Management of Anesthesia and Pregnancy in the Myasthenic Patient
These represent special problems. Surgical procedures of any type are often sufficiently stressful to produce decompensation of the disease. If the patient is unable to take medications orally, anticholinesterase agents may be given intramuscularly (approximately one-thirtieth of the oral dose of pyridostigmine and one-tenth the oral dose of neostigmine listed in Table 49-1). If corticosteroids were being used they may be continued and the dose generally left unchanged; large "stress" doses are generally unnecessary, as mentioned earlier in the discussion of thymectomy. Neuromuscular blocking agents of the noncompetitive type may have a very prolonged effect in these patients and should be avoided as part of the anesthetic regimen. If they are necessary for some reason, a period of mechanical ventilation should be anticipated. In contrast, the dose of succinylcholine (which is not recommended) required to produce muscle relaxation may be larger than usual. Any drug, the use of which is contemplated in anesthetic and postsurgical management, should be checked against the list of agents that are capable of exaggerating myasthenic weakness (see further on).
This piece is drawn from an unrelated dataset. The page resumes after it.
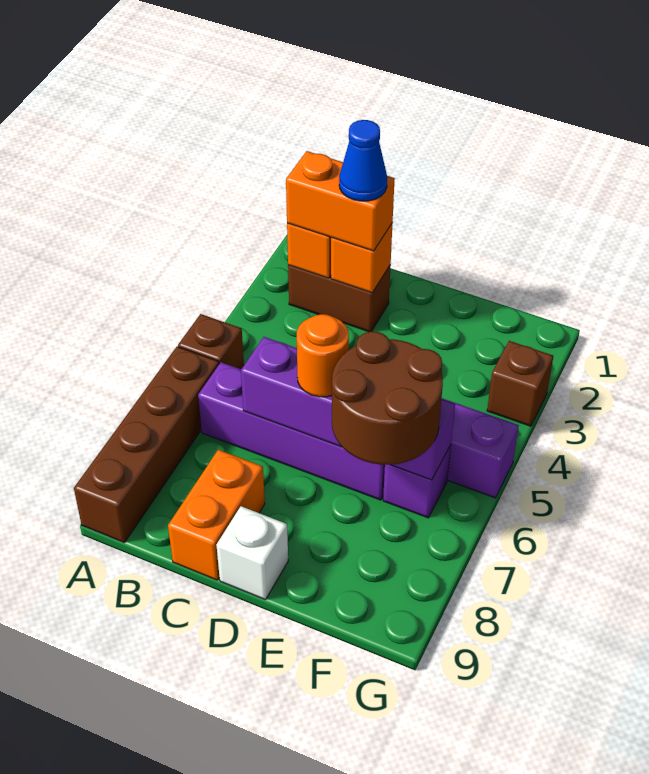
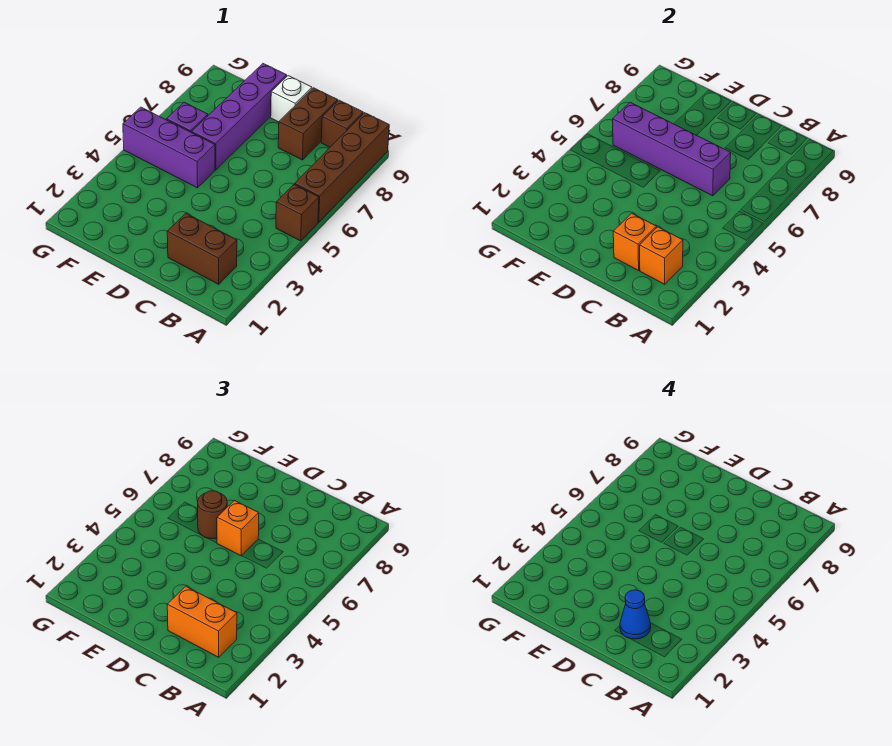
purple brick B6:E6 level 1 -> purple brick E6:E9 level 1
orange brick C8:C9 level 1 -> brown brick C8:C9 level 1
orange round brick D6 level 3 -> orange brick D6 level 3
brown round brick E6:F7 level 3 -> brown round brick E6 level 3
brown brick G3 level 1 -> brown brick B9 level 1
Pregnancy is usually uncomplicated in patients with myasthenia but some women who are partially treated for myasthenia and have generalized weakness may have difficulty in assisting with vaginal delivery. However, the use of intravenous cholinesterase inhibitors is contraindicated because of the possibility of inducing uterine contractions, and cytotoxic drugs are generally avoided during pregnancy because of the potential for fetal abnormalities. Also, magnesium is not recommended for the treatment of eclampsia because its neuromuscular blocking effects may worsen myasthenic weakness. Delivery usually proceeds normally, and breast-feeding is not thought to be a problem with regard to the transmission of AChR antibodies. Almost half of women with myasthenia have an exacerbation of varying degree in the several weeks postpartum. A rapidly dropping level of alpha-fetoprotein has been implicated as this protein inhibits binding of antiacetylcholine antibodies to postsynaptic receptors. The issues of neonatal myasthenia and of reduced intrauterine movements with arthrogryposis are considered later.